Imagen del vídeo viral de la 'carrera' de scooters eléctricas en Cullera.
El vídeo viral que une a una conocida localidad valenciana con Fernando Alonso y Antonio Lobato
Los clásicos del verano de ahora no son como los de antes. Ya no tenemos eternamente la 'Barbacoa' de Gorgie Dann, hoy en día las canciones duran días o semanas hasta que desaparecen de la radio y en las plataformas de audio pasan a estar entre los clásicos olvidados. Los helados han cambiado, aunque nadie se olvide del Frigopie, del Calipo o del cucurucho de chocolate y vainilla. Como en verano vuelven los tópicos estivales, entre los que no podía faltar viralizar otra vez el vídeo que una a conocidísima localidad valenciana con Fernando Alonso y Antonio Lobato. El contenido ya es curioso, pero el audio añadido adrede lo mejora.

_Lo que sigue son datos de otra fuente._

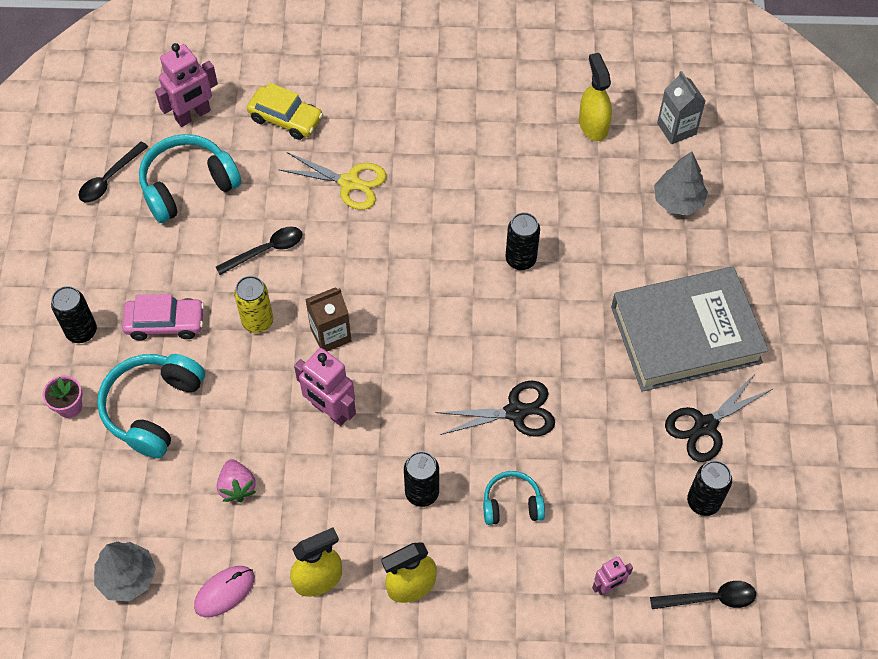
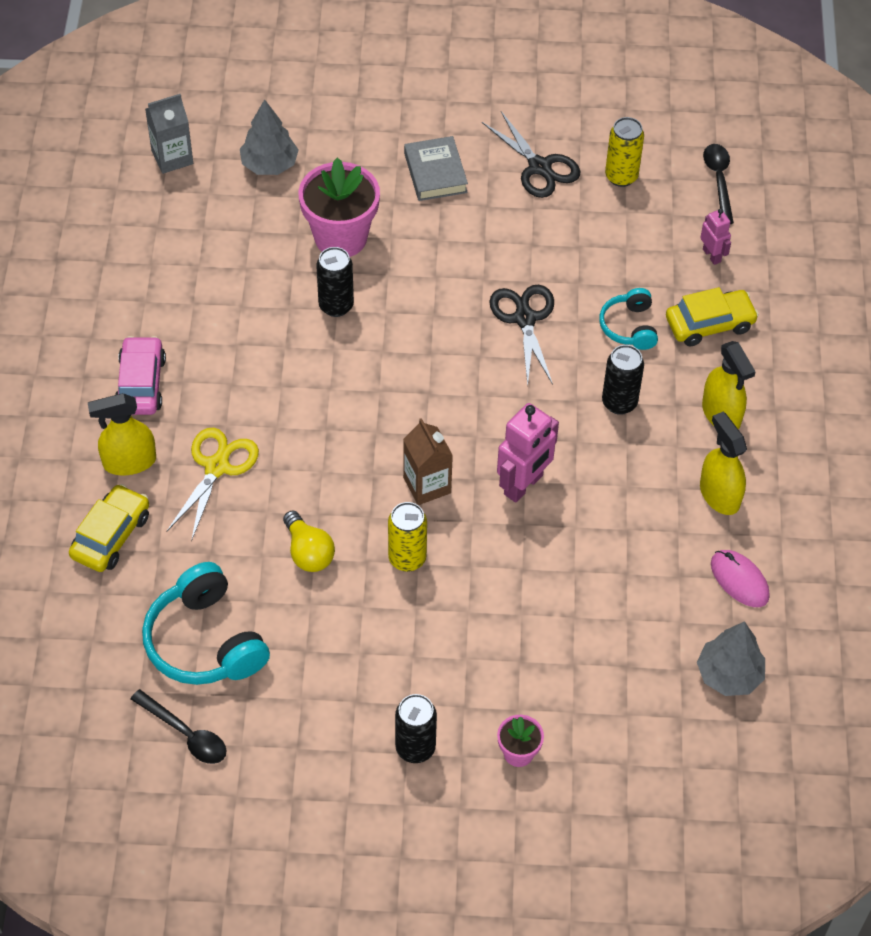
camera: 90 degrees left, 5 degrees down
(153, 408) = (521, 662): turquoise headphones -> none
(165, 323) = (406, 656): pink car -> pink car (141, 384)
(193, 115) = (92, 641): pink robot -> none
(237, 487) = (618, 572): pink strawberry -> none
(266, 250) = (308, 552): black spoon -> yellow light bulb
(520, 580) = (709, 324): none -> yellow car
(593, 125) = (158, 230): yellow spray bottle -> yellow spray bottle (129, 462)
(598, 260) = (340, 237): none -> pink flower pot
(685, 334) = (435, 173): grey book -> grey book, size x0.49
(703, 502) = (621, 176): black can -> yellow can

El vídeo es muy básico. Desde un edificio ubicado en la calle Caminàs dels Hómens de Cullera se graba una escena muy habitual del verano en este tipo de localidades turísticas. Tres ancianos circulan por la calle en sus scooters eléctricas, pero no van uno detrás de otro, sino que se adelantan. Ahí surge la chipas para recurrir a la magia de la Fórmula 1.

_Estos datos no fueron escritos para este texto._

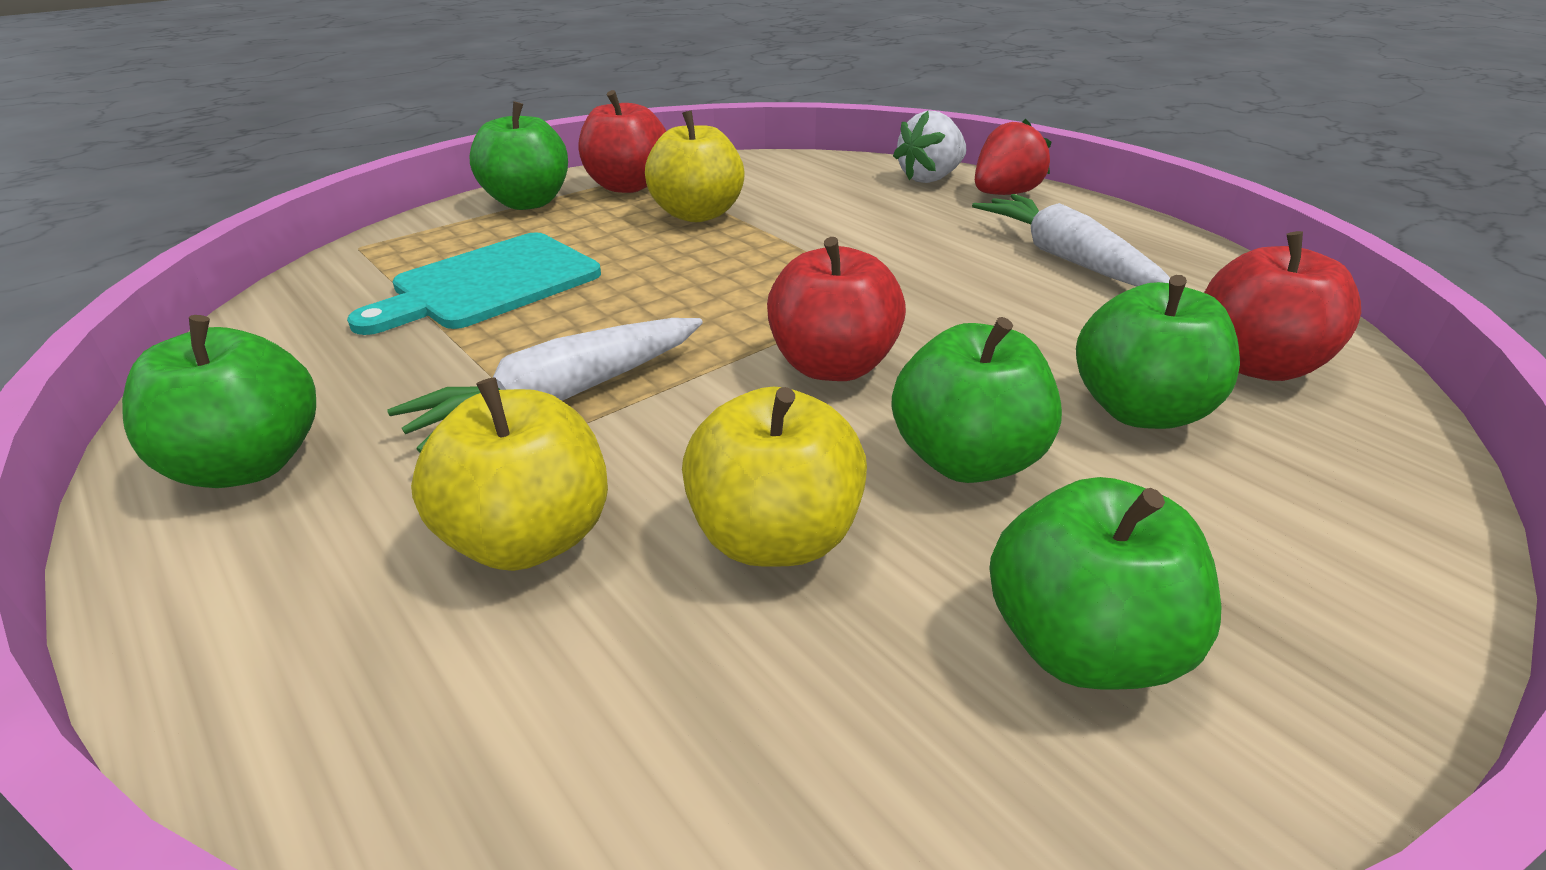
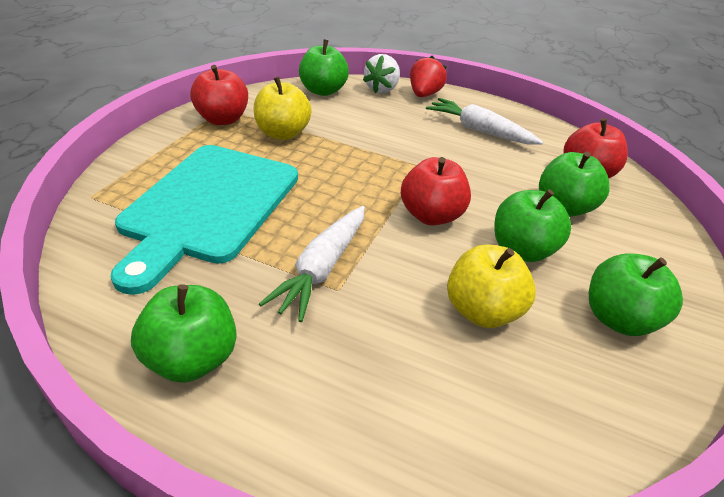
camera: 30 degrees left, 5 degrees up
(489, 284) = (208, 206): turquoise cutting board -> turquoise cutting board, size x1.55
(527, 202) = (171, 142): green apple -> green apple (323, 91)
(528, 538) = (381, 348): yellow apple -> none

El vídeo es relativamente nuevo, porque se subió a TikTok en septiembre de 2024. Se viralizó en aquel momento y ahora ante la llegada de turistas a Cullera los algoritmos lo vuelven a replicar desde las diferentes cuentas que han copiado el contenido original.
Al vídeo de tres ancianos adelantándose con sus scooters le va como anillo al dedo un audio de Antonio Lobato narrando una carrera de Fernando Alonso en la Fórmula 1. Lo mejor es que cuadran la sucesión de adelantamientos con el audio televisivo. «Atención a Fernando que está adelantando», se escucha en el audio de Antonio Lobato mientras uno de los ancianos realiza la maniobra completa.

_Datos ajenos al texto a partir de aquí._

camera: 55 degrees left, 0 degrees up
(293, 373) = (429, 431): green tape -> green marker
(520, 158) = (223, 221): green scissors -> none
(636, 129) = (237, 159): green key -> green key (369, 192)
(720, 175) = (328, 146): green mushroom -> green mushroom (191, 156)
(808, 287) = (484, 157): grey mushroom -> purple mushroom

El momento álgido es cuando al anciano que le han adelantado dos de su misma edad se sale del rebufo y les devuelve el adelantamiento a ambos por la izquierda arrasando en velocidad. Mientras se ve en imagen este momento se escucha el fragmento de Lobato decir «No me lo puedo creer, no me lo puedo creer».
Justamente este tipo de vehículos de movilidad personal son los que provocaron el último bulo de turismofobia al que se ha visto sometido la localidad alicantina de Benidorm, ya que los medio británicos difundieron el miedo de que el simple uso de las scooters eléctricas iba a estar duramente multado por la Policía Local de Benidorm.
Todo ocurrió ante la Cafetería Desi de Cullera, un lugar por el que en verano transita, a pie y en scooters eléctricas, decenas y decenas de personas cada día. Sólo hay que aplicarle un poco de humor a las acciones que nos rodean de forma habitual.